1881 Prohibition of teaching in the public schools and uttering church sermons in Ukrainian.

1884 Alexander III ban Ukrainian theater in all the provinces of Little Russia.

1888 Alexander III decree banning the use of the Ukrainian language in official institutions and baptism Ukrainian names.

1892 Prohibition to translate books from Russian into Ukrainian.

1895 Prohibition by the Main Administration of Printing to publish Ukrainian-language children s books.

20th century

1911 Resolution VIIth congress of the nobility in Moscow s only Russian-language education and the inadmissibility of the use of other languages in schools in Russia.

1913 Ukrainian banned from all public schools in Alberta, Canada, home to the largest Ukrainian diaspora community in the New World at that time.

1914 Prohibition of celebrating the 100th anniversary of Taras Shevchenko, the decree of Nicholas II prohibition of the Ukrainian press.

1914, 1916 Russification campaign in western Ukraine, the prohibition of the Ukrainian word, education, church.

1922 Part of the proclamation of the Central Committee of the RCP (b), and the Communist Party (b) the theory of the struggle between the two cultures in Ukraine city (Russian) and peasant (Ukrainian), which should win the first one.

1924 Law of the Republic of Poland on limiting the use of the Ukrainian language in the administration, judiciary, education subservient to the Polish Ukrainian lands.

1924 Kingdom of Romania law on the obligations of all the Romanians who lost their mother language, to educate children only in Romanian schools.

1925 Ukrainian final closure of the secret of the university in Lviv

1926 Stalin s letter to Comrade. Kaganovich and other members of the Politburo of the Central Committee of the CP (B) U with the sanction of the struggle against the national bias , the beginning harassment of Ukrainization .

1933 Stalin s telegram to stop Ukrainization .

1933 Abolition in Romania Ministerial Decree of 31 December 1929, which permits a few hours a week of the Ukrainian language in schools with a majority of students with the Ukrainians.

1934 A special order of the Ministry of Education of Romania s dismissal for the hostile attitude of the State and the Romanian people of all Ukrainian teachers who demanded the return to school of Ukrainian.

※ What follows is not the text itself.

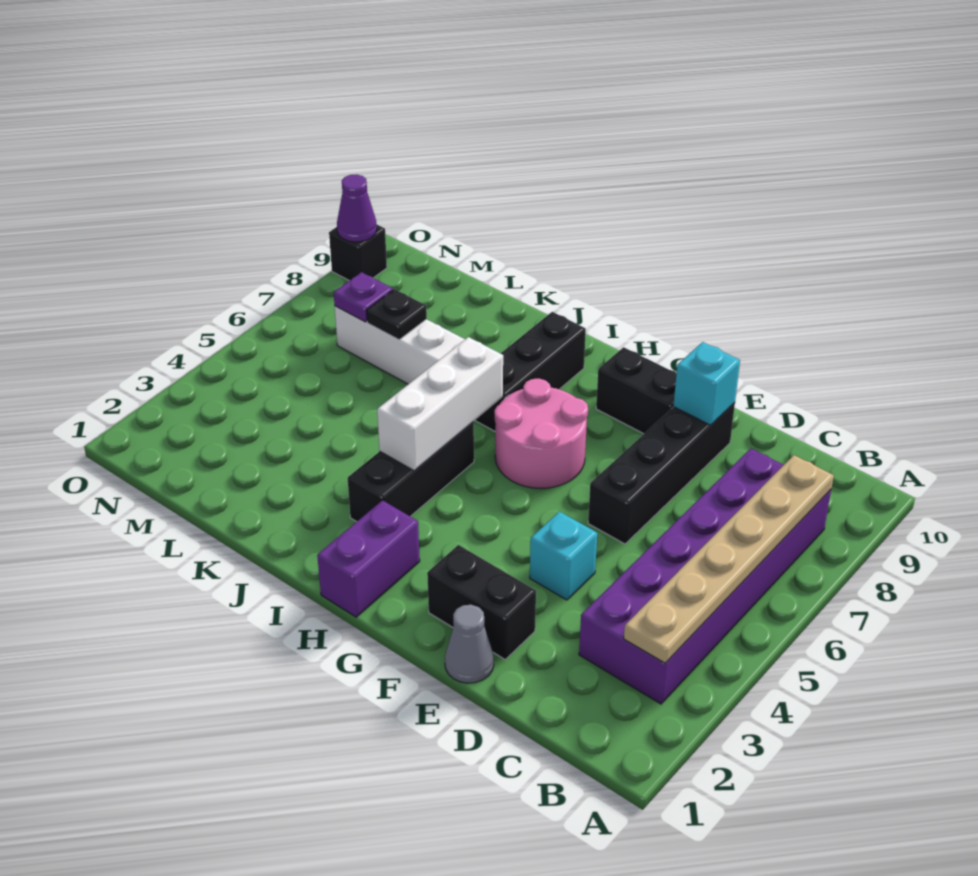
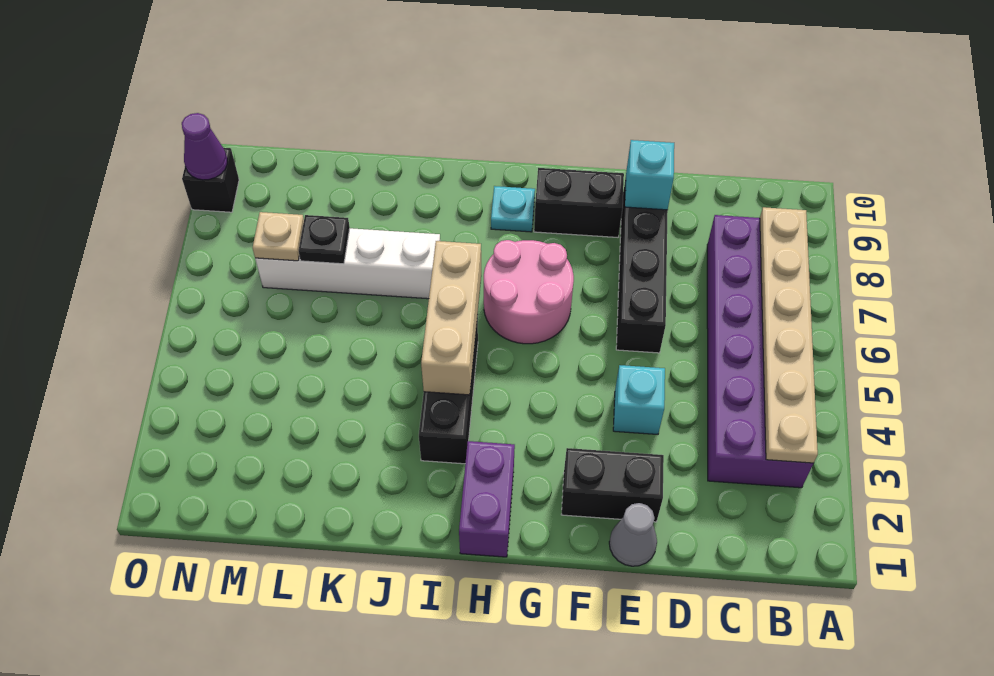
none -> cyan plate H9 level 1
white brick I4:I6 level 2 -> tan brick I4:I6 level 2
black brick I7:I9 level 1 -> none
purple plate M7 level 2 -> tan plate M7 level 2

1960 1980 Mass closure of Ukrainian schools in Poland and Romania.

1970 Order of the thesis defense only in Russian.

1972 Prohibition of party bodies to celebrate the anniversary of the museum Kotlyarevskyi in Poltava.

1973 Prohibition to celebrate the anniversary of I. Kotlyarevskogo Aeneid.

1984 Order of the Ministry of Culture of the USSR on the transfer proceedings in all the museums of the Soviet Union, the Russian language.